The One Where Monica Gets a Roommate

>> Thursday, September 3, 2009

Air date: September 22, 1994
The One Where Monica Gets a Roommate

September 22, 1994 was a Thursday.  Just a few weeks before, I’d begun my senior year at St. Olaf College and my last year in the great cocoon of academia.  I lived in a pod in Manitou Dorm -- one of ten girls sharing six dorm rooms, a living room, and a bathroom.  We cozied up, ten wonderful friends, to write hundreds of papers, to celebrate birthdays, to read thousands of pages, to share bowls of ramen noodles, to study scores, to commiserate over broken hearts, and to make midnight runs to Taco Bell for Dr. Pepper and bean burritos.

And sometimes we sat down to watch TV together. 

I honestly don’t remember if I saw the pilot episode of “Friends” on that Thursday night. I know I had choir practice from 4:30 - 6 pm.  Then we descended on the Caf, noisy and ravenous as a flock of crows.  September in Minnesota is glorious -- the night may have been cool as we walked home from dinner.  I’m sure I had reading to do that night... perhaps a paper to write.  So, I may have watched that first episode.  But maybe not. 

I do know, though, that within weeks “Friends” had become part of our Thursday night routine.  The TVs in the dorm lounges across campus were tuned in to watch the six friends -- Joey and Chandler, Ross and Rachel, Monica and Phoebe.  We girls would huddle around the TV with a pizza and some sodas to laugh and laugh and laugh.

But there was also a bit of fear in each of us as we watched.  The end of our sheltered, happy college lives was close approaching.  Soon, we too were going to have to “go  get one of those job things.”  And like Rachel, I was worried that I’d end up with great boots and nothing else because as an English major I was also “trained for nothing.”  And unlike Rachel, I didn’t have my parents credit cards to cut up.  I knew my student loans were going to be due, and I’d have to pay them somehow. 

But for me, my greatest fear wasn’t financial.  I was afraid I’d be lonely.  The moment I stepped on the St.
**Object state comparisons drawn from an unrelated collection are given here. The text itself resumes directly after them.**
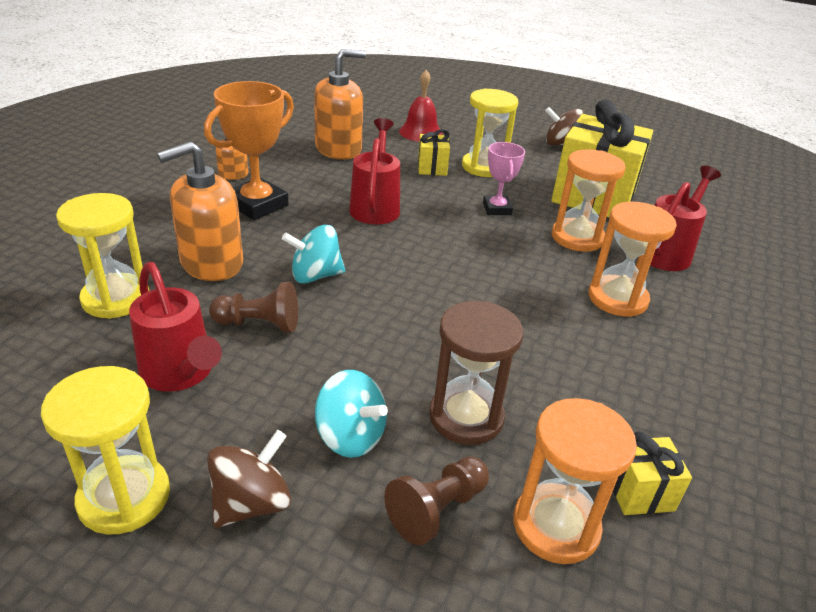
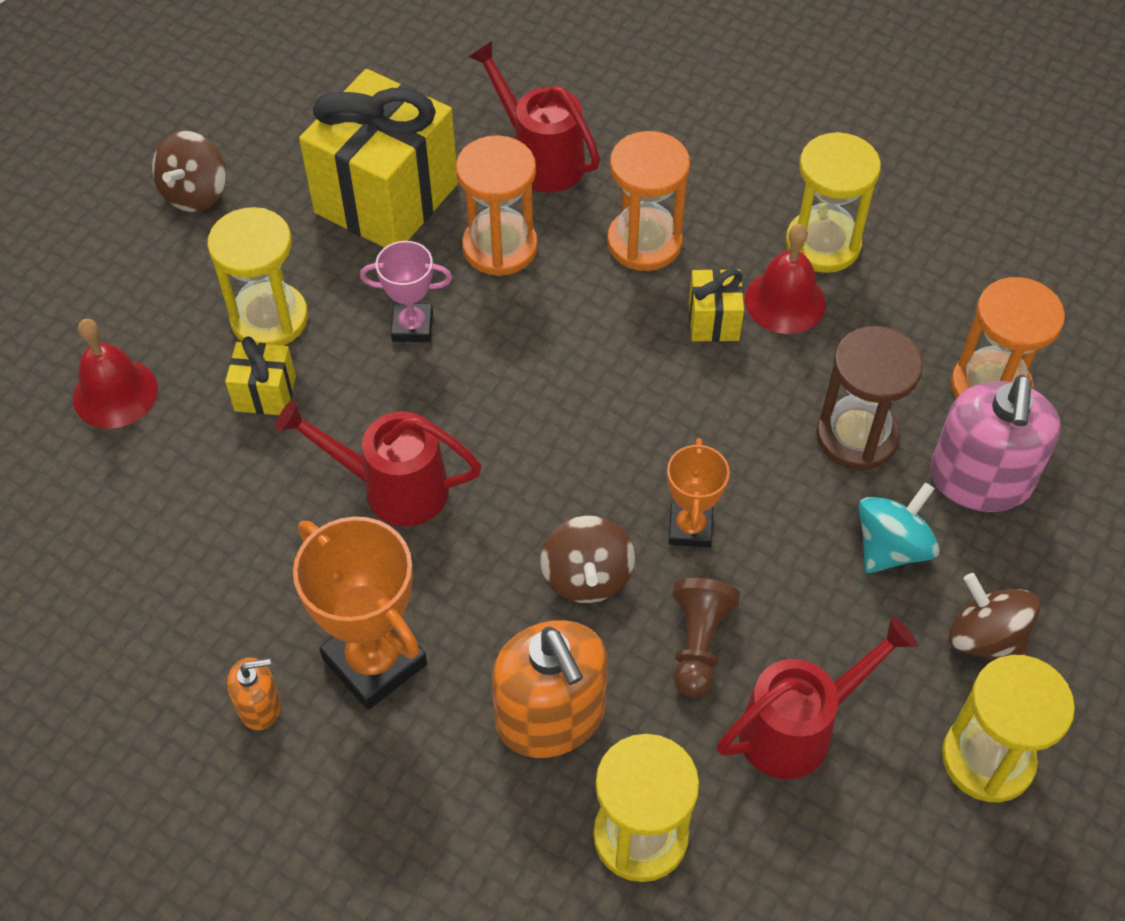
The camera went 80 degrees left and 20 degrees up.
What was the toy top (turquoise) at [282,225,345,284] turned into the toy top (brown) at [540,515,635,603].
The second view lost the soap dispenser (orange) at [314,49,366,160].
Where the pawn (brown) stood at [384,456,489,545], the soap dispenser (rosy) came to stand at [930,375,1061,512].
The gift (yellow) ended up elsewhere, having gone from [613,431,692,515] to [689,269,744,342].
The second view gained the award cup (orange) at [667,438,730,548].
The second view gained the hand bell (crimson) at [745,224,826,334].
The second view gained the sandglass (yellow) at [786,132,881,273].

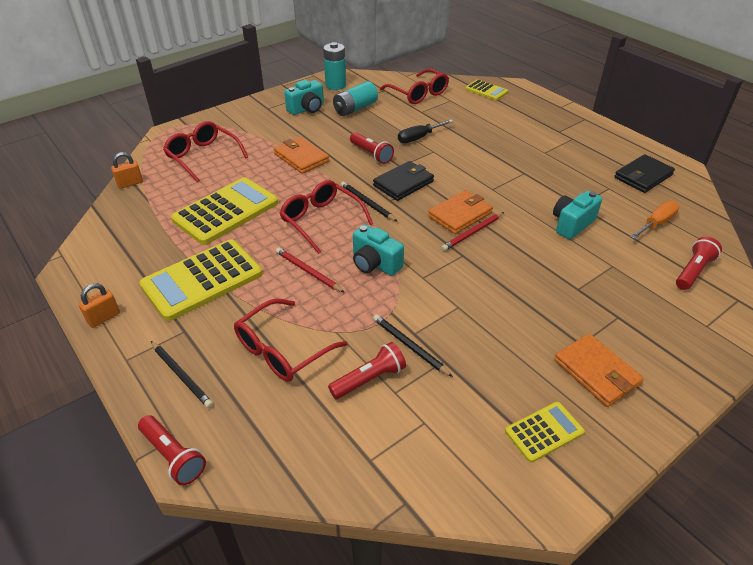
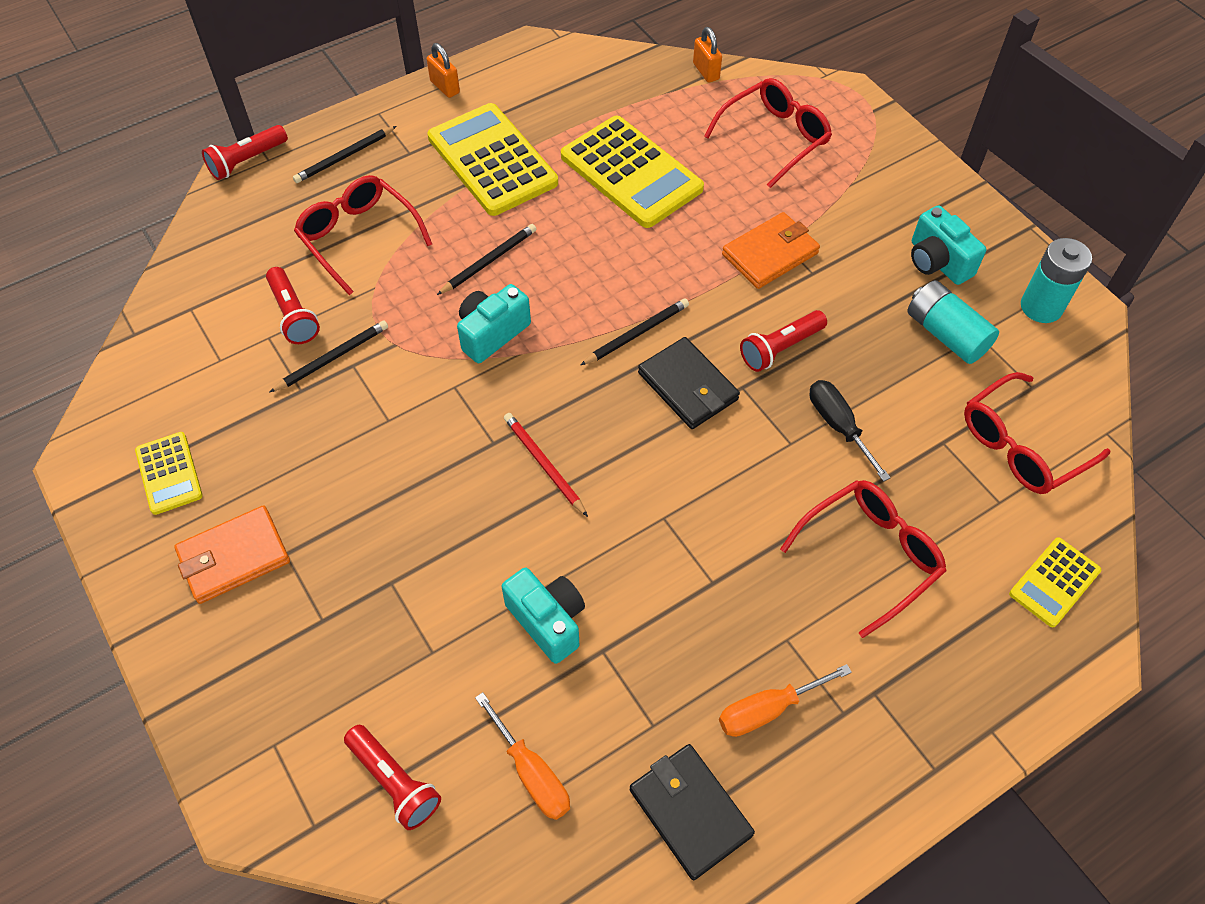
The camera went 95 degrees right and 15 degrees up.
What was the wooden pencil (crimson) at [276,247,345,293] turned into the wooden pencil (jet-black) at [437,224,536,295].
The glasses (crimson) ended up elsewhere, having gone from [280,180,373,254] to [780,480,946,638].
The second view lost the billfold (orange) at [428,190,493,234].
The second view gained the flat screwdriver (orange) at [719,664,852,737].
Olaf campus, I fell in love with college.  I lived on a beautiful hilltop, surrounded by smart, funny, interesting people.  Ruthie made me laugh harder than anyone I’d ever met and held me when I cried.  Terra and I had deep conversations about God and sex and travel and books.  Jelena and I shared an addiction to “90210” and “Melrose Place” -- our trashy escape from the ivory tower.  And what about John, Chris, Andy, Heidi, Tim... as a senior I couldn’t bear the thought that in nine months we would be parted. 

But “Friends” gave me hope.

They may have been fictitious, but here were six adults, not that much older than me, assembling their furniture and their lives together.  I didn’t know it then, but I would grow up with the Friends.  In the years since, I’ve dated, married, moved, been hired, gotten fired, changed haircuts and careers.  I’ve made friends and lost some.  Most of my best friends are the people I watched that first season of “Friends” with, but we don’t share a great apartment in the Village, despite my fantasies.  We are an architect, a writer, musicians, business women, mothers and fathers... and friends.

For my thirty-something birthday this year, my sweet husband, whom I started dating just weeks after the “Friends” debut, gave me the complete “Friends” series on DVD.  And thus begins my blog parked at the corner of reality and fiction... 

Monica: “Welcome to the real world! It sucks. You’re gonna love it!”